Indeed, there is nothing that should compel Sec Art Tugade to save MRT-3 as it is today. My transport expert friends will not agree with me on this, but I think it is time to think out of the box and do the unthinkable... maybe we should remove the rails and run BRT buses on the elevated carriageway.

I know… rails are superior to a bus system, but we have a problem here that needs a quick and cost effective interim solution. The assumption is we are building a subway anyway.

I have been writing about this approach since I got back from a visit to Xiamen some years ago. The folks in Xiamen were eager to have an MRT system like ours so they started building the elevated carriageway without waiting for clearance from Beijing.

The clearance never came and they were stuck with the empty carriageway pretty much like the four kilometers we now have at the LRT2 Masinag extension. Since they have it, they figured they might as well run buses on it… removing the buses at street level and freeing up road space for smoother traffic flow.

In my column last May 9, 2014, I proposed “converting the rail-based system to BRT. Make the buses in a BRT configuration run on the present MRT superstructure… I asked the group of Francis Yuseco Jr to crunch some numbers and it seems promising.

“Francis says replacement of the existing MRT/LRT lines is doable, cheaper and easier to do than even waiting for the new Chinese rail cars to be delivered. Francis said his engineers estimate the dismantling, reconstruction and rehabilitation will cost P20 million per kilometer for both lanes totaling 3.5 meters per lane.

“Thus, for a 22 kilometer elevated carriageway as in the EDSA MRT, the total rehabilitation and reconstruction costs for the elevated carriageway will be a very manageable P440 million.

“The coaches carrying 200 passengers each will cost P12 million each. Say, we start with 100 coaches or 50 coaches per direction, plus your command center of P50 million incorporating your pre-board contact less system, plus miscellaneous and contingent costs of another P50 million, we’re looking at a total replacement cost of roughly P1.8 billion.

“Best of all, Francis claims they can make the BRT operational in eight months. ‘Using the numbers made by the UPTTC in 1989, using only 92 coaches, we can transport 1,056,000 passengers a day, about double the current load.’”
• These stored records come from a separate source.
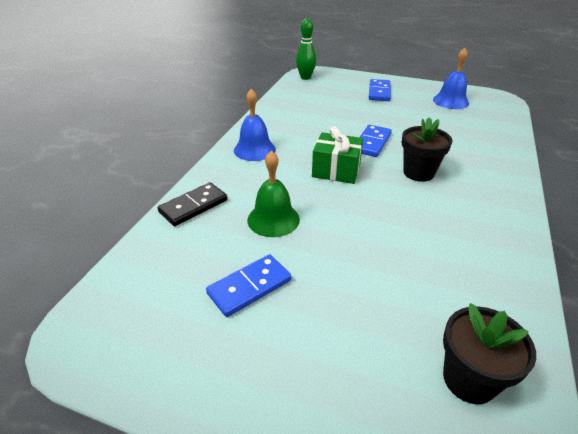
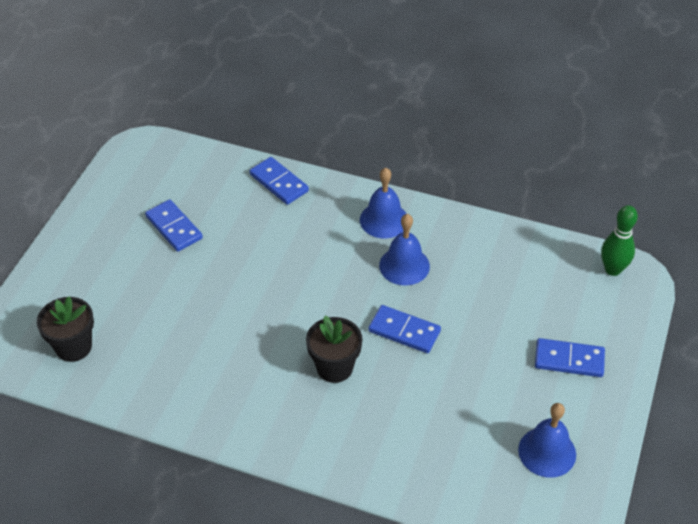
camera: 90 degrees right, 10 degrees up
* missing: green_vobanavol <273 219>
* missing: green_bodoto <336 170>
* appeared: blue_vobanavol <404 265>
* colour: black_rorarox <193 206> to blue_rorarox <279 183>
I followed that column with another one on Oct. 20, 2014. There is nothing fancy about an elevated BRT network. It is simply bus lanes with no traffic lights and travel speed is limited by design to 60 kilometers per hour.

“Xiamen’s BRT is now 115 kilometers long. There are now five BRT routes in service. A commuter can expect a BRT bus every five minutes...  Xiamen eventually received approval from Beijing to build a subway system too...

“Imagine that they are making all that infrastructure investment for a city with a population of just 3.5 million according to the 2010 Census. But even if the population of Greater Xiamen is now close to five million, that’s just Quezon City and city of Manila with Mandaluyong and Makati thrown in. We are a metropolis of over 10 million…”

We need a good interim solution while we build our own subway system. Rehabilitating MRT-3 as it is will take too much time and resources and still be inadequate. The proposal to put a BRT system at ground level along EDSA may not be feasible because there is no more space.

Then again, the legal problems of MRT-3 may prevent government from doing anything at all. Government will have to negotiate with the Sobrepena group no matter how distasteful that is. It is after all, government’s fault to have signed a bad contract with the Sobrepena group.

Or maybe the MPIC group can revive their proposal to rehabilitate MRT-3, deal with Sobrepena and charge a fare not that much different from at-grade buses. But even this, a common sense solution offered during the Mar Roxas and Jun Abaya days, may be too difficult a step to take for reasons hard to understand.

MPIC may have to consider other options than MRT because of the urgency and we have lost so much time. Indeed, Ramon Ang once told me he plans to run BRT units on the NLEX-SLEX connector road from Balintawak to Susana Heights.

In the meantime, we are all suffering. It is time for change, a bold action… just so we can move forward. That is the challenge for Sec Tugade and the Duterte administration.